Punti forti del viaggio: viste
spettacolari sulle Alpi Apuane, l’emozione della ferrata, raggiungere una cima
e vedere dall’alto l’anello di roccia più famoso delle apuane
Durata viaggio: 1 giorno
Dove dormire: In Toscana
Quando andare: ottobre,
novembre, aprile, maggio
Costi: nessun costo
Difficoltà e consigli:
trekking lungo e con varie salite e discese. Dislivello circa 900 metri. Se si
decide di fare la ferrata, questa non ha particolari difficoltà (se non all’inizio,
proprio all’attacco) ed è molto panoramica. Invece la discesa dalla cima è ripida,
serve passo sicuro. Un’altra difficoltà è che al ritorno si devono affrontare
ancora varie salite, visto che il percorso è un continuo sali-scendi. Portare
acqua e cibo, se c’è il sole serve il cappellino per i numerosi tratti aperti.

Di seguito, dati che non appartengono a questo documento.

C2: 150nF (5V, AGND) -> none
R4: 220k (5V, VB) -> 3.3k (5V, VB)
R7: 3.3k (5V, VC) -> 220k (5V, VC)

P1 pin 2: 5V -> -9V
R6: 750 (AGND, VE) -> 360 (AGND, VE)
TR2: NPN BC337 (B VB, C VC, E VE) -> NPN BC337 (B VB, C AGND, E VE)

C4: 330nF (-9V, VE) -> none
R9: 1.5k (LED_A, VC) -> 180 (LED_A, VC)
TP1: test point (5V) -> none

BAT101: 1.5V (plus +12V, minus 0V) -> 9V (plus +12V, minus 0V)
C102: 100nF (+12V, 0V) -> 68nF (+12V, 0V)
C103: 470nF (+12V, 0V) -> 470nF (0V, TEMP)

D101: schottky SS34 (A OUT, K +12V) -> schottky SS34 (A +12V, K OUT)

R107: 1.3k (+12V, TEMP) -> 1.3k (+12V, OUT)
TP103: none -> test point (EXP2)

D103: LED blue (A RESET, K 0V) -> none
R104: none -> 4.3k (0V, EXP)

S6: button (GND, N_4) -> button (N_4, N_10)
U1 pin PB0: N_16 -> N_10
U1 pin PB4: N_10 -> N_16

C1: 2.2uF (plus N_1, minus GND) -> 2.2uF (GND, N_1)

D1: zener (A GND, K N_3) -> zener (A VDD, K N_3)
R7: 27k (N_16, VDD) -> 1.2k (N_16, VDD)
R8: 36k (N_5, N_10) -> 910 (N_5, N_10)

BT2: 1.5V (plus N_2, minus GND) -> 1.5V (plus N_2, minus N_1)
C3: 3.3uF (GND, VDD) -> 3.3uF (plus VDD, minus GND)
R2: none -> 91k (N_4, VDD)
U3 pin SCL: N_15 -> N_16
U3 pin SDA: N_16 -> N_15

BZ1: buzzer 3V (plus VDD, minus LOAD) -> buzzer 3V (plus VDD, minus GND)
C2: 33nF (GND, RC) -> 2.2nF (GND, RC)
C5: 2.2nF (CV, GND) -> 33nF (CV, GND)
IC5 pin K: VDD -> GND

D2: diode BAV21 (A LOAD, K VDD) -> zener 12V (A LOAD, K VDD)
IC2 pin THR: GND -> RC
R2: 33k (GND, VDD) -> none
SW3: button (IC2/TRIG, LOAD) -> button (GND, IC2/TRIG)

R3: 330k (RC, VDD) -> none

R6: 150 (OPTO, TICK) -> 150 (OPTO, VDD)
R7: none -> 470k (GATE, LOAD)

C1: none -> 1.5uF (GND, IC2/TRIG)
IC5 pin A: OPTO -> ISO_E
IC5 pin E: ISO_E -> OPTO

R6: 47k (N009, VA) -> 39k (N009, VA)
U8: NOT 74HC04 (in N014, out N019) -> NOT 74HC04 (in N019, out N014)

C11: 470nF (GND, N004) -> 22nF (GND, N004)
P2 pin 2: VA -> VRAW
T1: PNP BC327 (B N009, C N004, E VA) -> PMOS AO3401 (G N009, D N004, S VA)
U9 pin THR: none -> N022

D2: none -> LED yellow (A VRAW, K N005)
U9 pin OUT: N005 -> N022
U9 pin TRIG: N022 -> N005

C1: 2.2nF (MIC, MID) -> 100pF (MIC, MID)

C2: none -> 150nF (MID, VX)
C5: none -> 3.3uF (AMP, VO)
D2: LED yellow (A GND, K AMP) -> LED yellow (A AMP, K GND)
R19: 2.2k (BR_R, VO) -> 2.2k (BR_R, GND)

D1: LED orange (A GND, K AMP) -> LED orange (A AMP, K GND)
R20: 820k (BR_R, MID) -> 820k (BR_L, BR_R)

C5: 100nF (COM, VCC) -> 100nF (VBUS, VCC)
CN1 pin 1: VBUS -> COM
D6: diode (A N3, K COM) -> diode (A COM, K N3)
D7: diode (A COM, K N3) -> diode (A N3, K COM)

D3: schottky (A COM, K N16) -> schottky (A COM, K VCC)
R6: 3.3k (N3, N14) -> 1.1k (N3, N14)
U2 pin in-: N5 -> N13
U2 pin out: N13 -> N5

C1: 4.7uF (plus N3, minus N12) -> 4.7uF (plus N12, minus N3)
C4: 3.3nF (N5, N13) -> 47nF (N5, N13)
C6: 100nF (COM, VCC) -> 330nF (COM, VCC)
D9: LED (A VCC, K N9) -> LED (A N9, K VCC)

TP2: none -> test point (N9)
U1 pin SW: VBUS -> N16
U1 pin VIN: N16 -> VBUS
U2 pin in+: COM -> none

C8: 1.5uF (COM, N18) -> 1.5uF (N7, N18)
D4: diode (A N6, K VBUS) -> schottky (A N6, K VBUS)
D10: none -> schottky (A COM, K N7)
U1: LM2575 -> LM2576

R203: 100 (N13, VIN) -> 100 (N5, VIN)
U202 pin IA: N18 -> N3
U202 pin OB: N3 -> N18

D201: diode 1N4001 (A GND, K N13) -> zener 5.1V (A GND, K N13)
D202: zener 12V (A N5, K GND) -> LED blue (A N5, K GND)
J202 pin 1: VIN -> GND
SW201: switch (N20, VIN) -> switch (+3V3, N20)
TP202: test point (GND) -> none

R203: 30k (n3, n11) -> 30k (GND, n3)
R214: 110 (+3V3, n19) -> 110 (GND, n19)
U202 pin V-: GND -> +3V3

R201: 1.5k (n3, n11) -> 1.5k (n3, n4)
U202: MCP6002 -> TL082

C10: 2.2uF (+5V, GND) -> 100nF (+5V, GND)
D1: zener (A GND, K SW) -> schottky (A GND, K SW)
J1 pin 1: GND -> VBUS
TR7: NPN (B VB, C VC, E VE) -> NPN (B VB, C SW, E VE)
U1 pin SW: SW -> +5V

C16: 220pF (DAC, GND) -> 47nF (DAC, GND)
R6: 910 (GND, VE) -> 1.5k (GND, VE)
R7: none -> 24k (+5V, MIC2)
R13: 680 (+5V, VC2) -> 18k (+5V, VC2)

Attrezzatura da ferrata indispensabile se si vuole provare questa esperienza, per
il percorso consigliati anche i bastoncini, soprattutto per affaticare meno le
ginocchia nei tratti ripidi in discesa.
Descrizione viaggio:
La località di partenza l’Albergo
Alto Matanna. Questo rifugio si trova già in quota e si raggiunge in auto
passando da Pescaglia e Pascoso sulla SP32 della Garfagnana, c’è un grande
parcheggio e il sentiero inizia proprio dietro all’edificio principale del
rifugio. Il rifugio ha anche un bar e delle cose da mangiare ma non molto,
quindi conviene portarsi cibo e acqua a sufficienza. Lungo il percorso non ci
sono altri punti di ristoro.
https://www.ursea.it/wp/archives/3930
Il sentiero sale per pochi minuti e poi taglia in bosco in piano. Dopo 30 minuti circa si inizia a scendere ripidamente. Terminata la discesa, il sentiero gira a sinistra e porta in breve alla Foce delle Porchette, un crocevia di sentieri.
Qui si va verso destra prendendo il sentiero CAI 109, si supera il crinale e si scende tra le rocce in una specie di gola. Il panorama è molto particolare e bello. Il sentiero prosegue poi in piano tagliando il versante del monte fino a rientrare nel bosco. Qui si scende ancora fino a incontrare il sentiero n° 6 che proviene da Stazzema. Dopo un po’ che si cammina sul 6, si incontra il bivio per il sentiero CAI 124 che sale a destra. Imboccandolo si arriva salendo un po’ a Foce di Petrosciana. Qui ci sono vari cartelli, due percorsi per il monte Forato.